"Captain Strange would be flattered by your description."
The Duchess laughed contemptuously as they stepped into the street. "I am scarcely responsible for M. Aksakoff's notion of a yacht. Foreigners are so ignorant."
"They are not so clever as Englishmen--or Englishwomen."
"Except in trickery and blackmail, where they surpass them," retorted Leah, her petty rage insisting on having the last word.
Katinka permitted her the gratification, and they walked the whole length of the High Street in grim silence.
At a rude quay jutting from the beach of the lower town they boarded a disreputable boat, rowed by two pirates and steered by a third. The night was starry but moonless, comparatively calm, and noticeably chilly. Leah shivered as the boat made for a vivid green riding-light, which shone, an emerald star, no great distance from the shore. But her shiver might have been an admission of dread. Katinka took it to be so, and smiled in a gratified way as her enemy climbed the side of the steamer, which was a veritable gypsy of the sea, untidy, dirty, and decidedly questionable in honest eyes.
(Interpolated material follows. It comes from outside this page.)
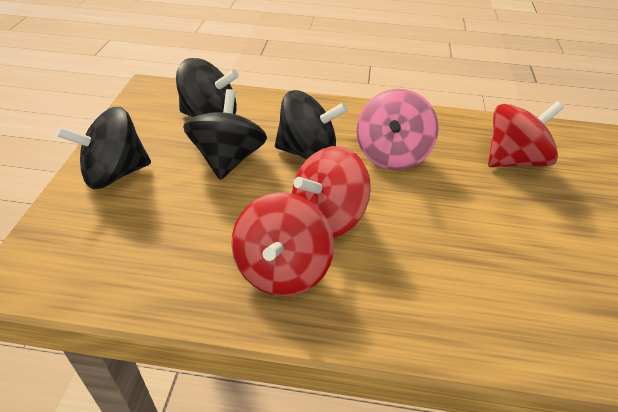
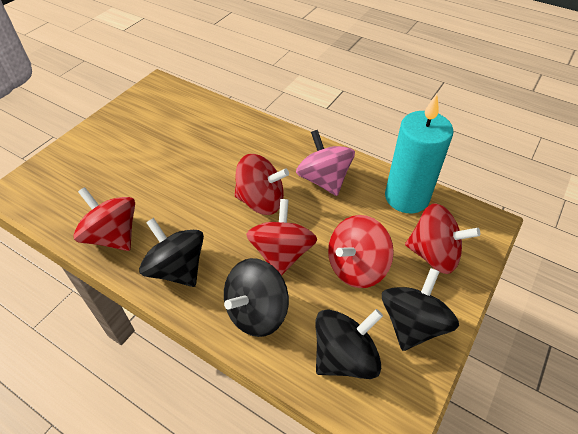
red spinning top: 3 -> 5
turquoise candle: 0 -> 1

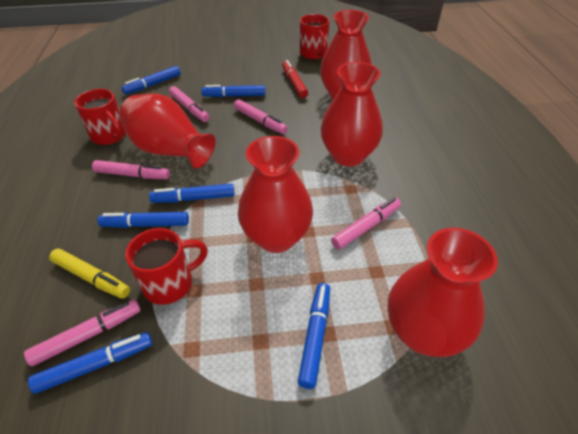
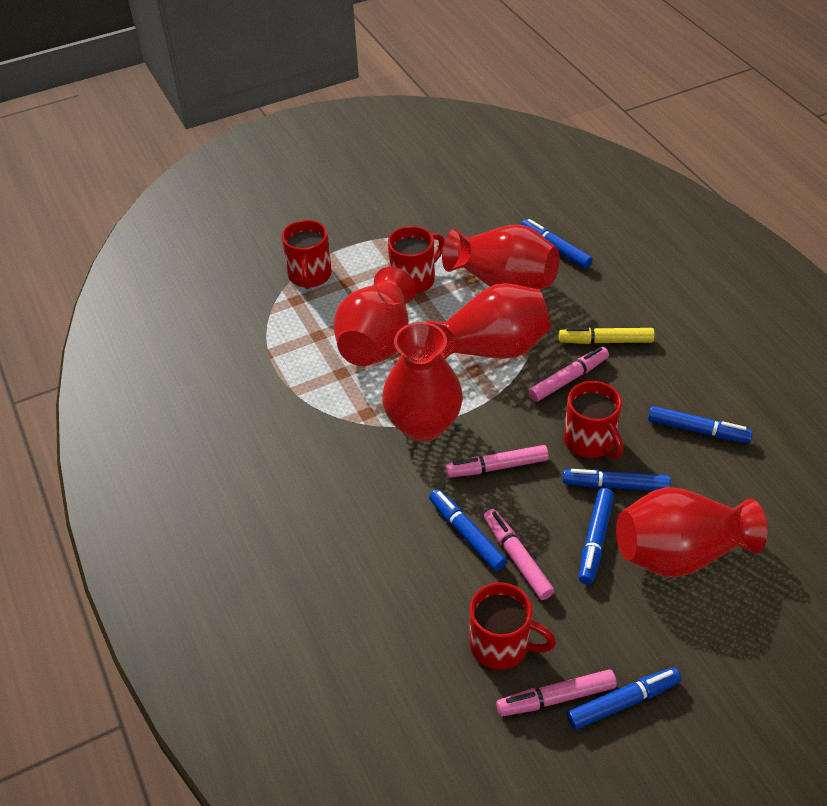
pink marker: 5 -> 4
red marker: 1 -> 0
red mug: 3 -> 4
Strange did the honours, loud-tongued and raucous.
"Guess it do my eyes good to see your Grace," was his welcome.
"Hold your tongue, and don't use my title," she replied furiously.
Strange's milk of human kindness turned sour on the instant. "I ain't high-falutin' enough, I s'pose. Pity I ain't a dandy skipper of sorts, all hair-oil an' giddy gold tags."
Leah turned her back without deigning a reply, and looked inquiringly at Katinka. The girl, with an enigmatic smile on her wan face, led the way down some greasy stairs, into a stuffy state-room, and opened the narrow door of a side-cabin. Leah entered and heard the lock click behind her. Evidently Mademoiselle Aksakoff did not think it judicious to remain.